The sufficiency of a state indictment is appropriate for
federal habeas relief only when the indictment is so deficient that
the convicting court was without jurisdiction. See Yohey v.
Collins, 985 F.2d 222, 229 (5th Cir. 1993). State law dictates
whether a state indictment is sufficient to confer a court with
jurisdiction. See id. Texas law provides that it is the preferred
practice for an indictment to allege ownership in a natural person
23
acting for the corporation rather than in the corporation itself.
See Dingler v. State, 705 S.W.2d 144, 145 (Tex. Crim. App. 1984).
Williams's indictment did just that. Because the state court had
jurisdiction under the indictment, the federal court had no basis
for granting habeas relief.
I. Applicability of Stone v. Powell
Williams next complains that the federal magistrate judge
erred in finding that Williams's fourth amendment claims were
barred by Stone v.

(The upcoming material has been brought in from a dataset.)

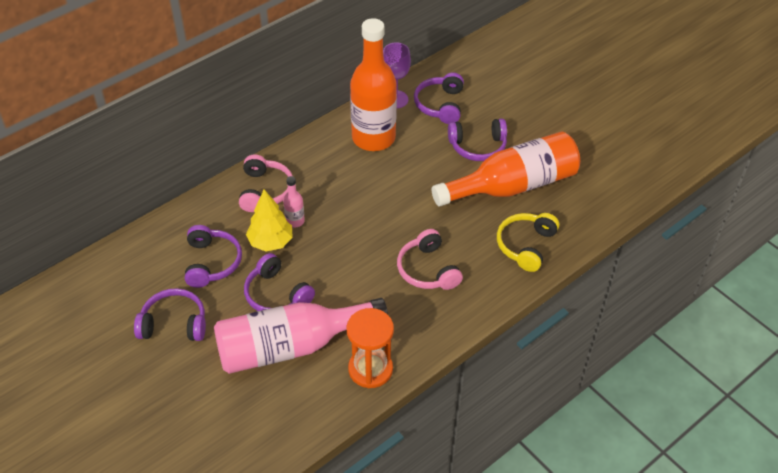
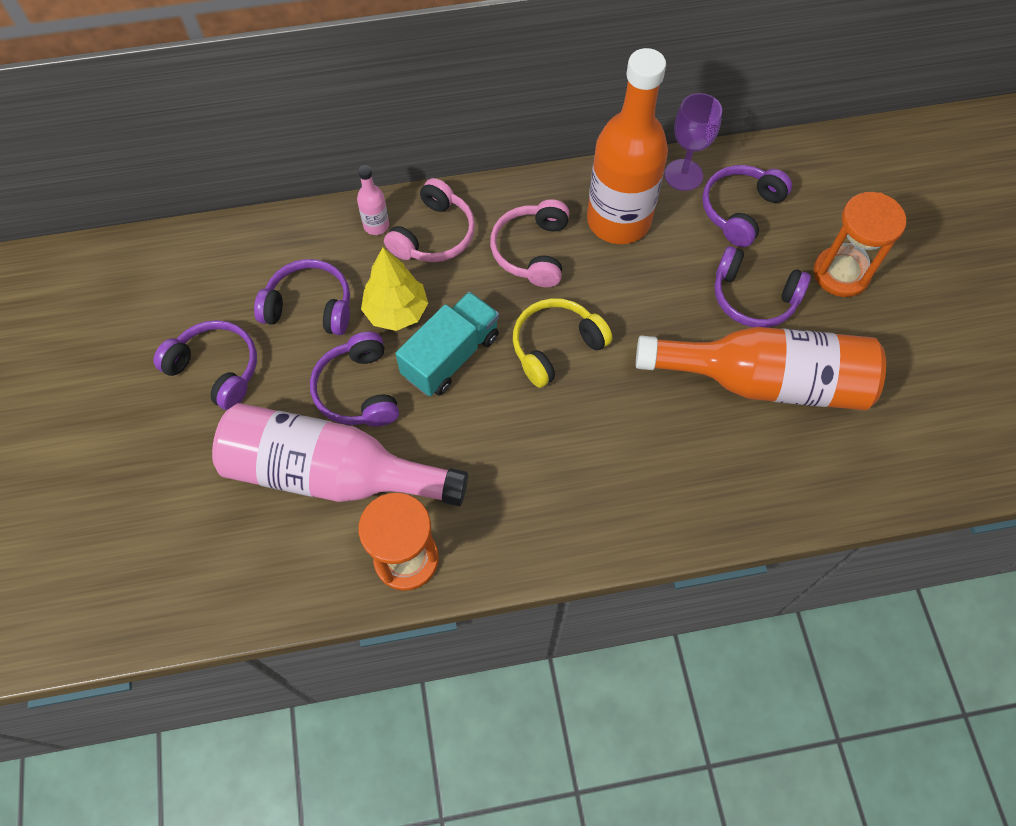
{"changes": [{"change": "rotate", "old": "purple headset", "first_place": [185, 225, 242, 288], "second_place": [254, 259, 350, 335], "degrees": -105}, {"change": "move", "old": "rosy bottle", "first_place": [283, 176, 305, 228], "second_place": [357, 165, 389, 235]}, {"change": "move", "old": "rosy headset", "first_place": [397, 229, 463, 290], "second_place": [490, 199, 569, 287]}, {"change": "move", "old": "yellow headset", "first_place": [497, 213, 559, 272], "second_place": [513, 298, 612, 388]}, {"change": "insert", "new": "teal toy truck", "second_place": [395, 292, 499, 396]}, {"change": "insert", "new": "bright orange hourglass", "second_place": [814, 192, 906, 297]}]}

Powell, 428 U.S. 465, 96 S.Ct. 3037 (1976).
Williams is wrong in his assertion. Powell provides:
where the State has provided an opportunity for full and
fair litigation of a Fourth Amendment claim, a state
prisoner may not be granted federal habeas corpus relief
on the ground that evidence obtained in an
unconstitutional search or seizure was introduced at his
trial.
Powell, 428 U.S. at 494, 96 S.Ct. at 3052 (footnotes omitted).
[A] federal court need not apply the exclusionary rule on
habeas review of a Fourth Amendment claim absent a
showing that the state prisoner was denied an opportunity
for a full and fair litigation of that claim at trial and
on direct review.
Id., 428 U.S. at 494 n.37, 96 S.Ct. at 3052-53 n. 37.
Williams does not argue that he was denied a full and
fair opportunity for litigation of his fourth amendment claim,
although he did not pursue it on direct appeal. Moreover, the
record indicates that Williams's motions to suppress were presented
to and addressed by the trial court. This claim is unfounded.
24
J. Voluntariness of the Confessions
Williams's final complaint is that the confessions with
which he provided the police were unconstitutionally obtained. He
complains that he was suffering from diminished capacity at the
time of the confessions and that he was forced into confessing by
coercive behavior exercised by the police. These claims are
without support in the record.
All of the police officers who spoke with Williams the
morning of his arrest were experienced in detecting drug or alcohol
usage, yet neither they nor Williams's father testified that he
appeared to be impaired in any way. Williams cites only one
instance of police duress, alleging that the arresting officer who
awoke Williams, "got on top of him," got him out of bed, and had
Williams sit on the bed and talk. The officer read Williams his
rights, and at that time, Williams denied any involvement in the
robbery. The record clearly supports the finding that Williams was
advised of his rights before he was permitted to give any of his
three confessions. Additionally, there is plenty of support in the
record for the finding that Williams's confessions were not the
product of duress. For these reasons, we agree with the state and
federal courts that the confessions were not obtained in violation
of Williams's constitutional rights.
III. CONCLUSION
For the foregoing reasons, this court AFFIRMS the denial
of Williams's petition for federal writ of habeas corpus.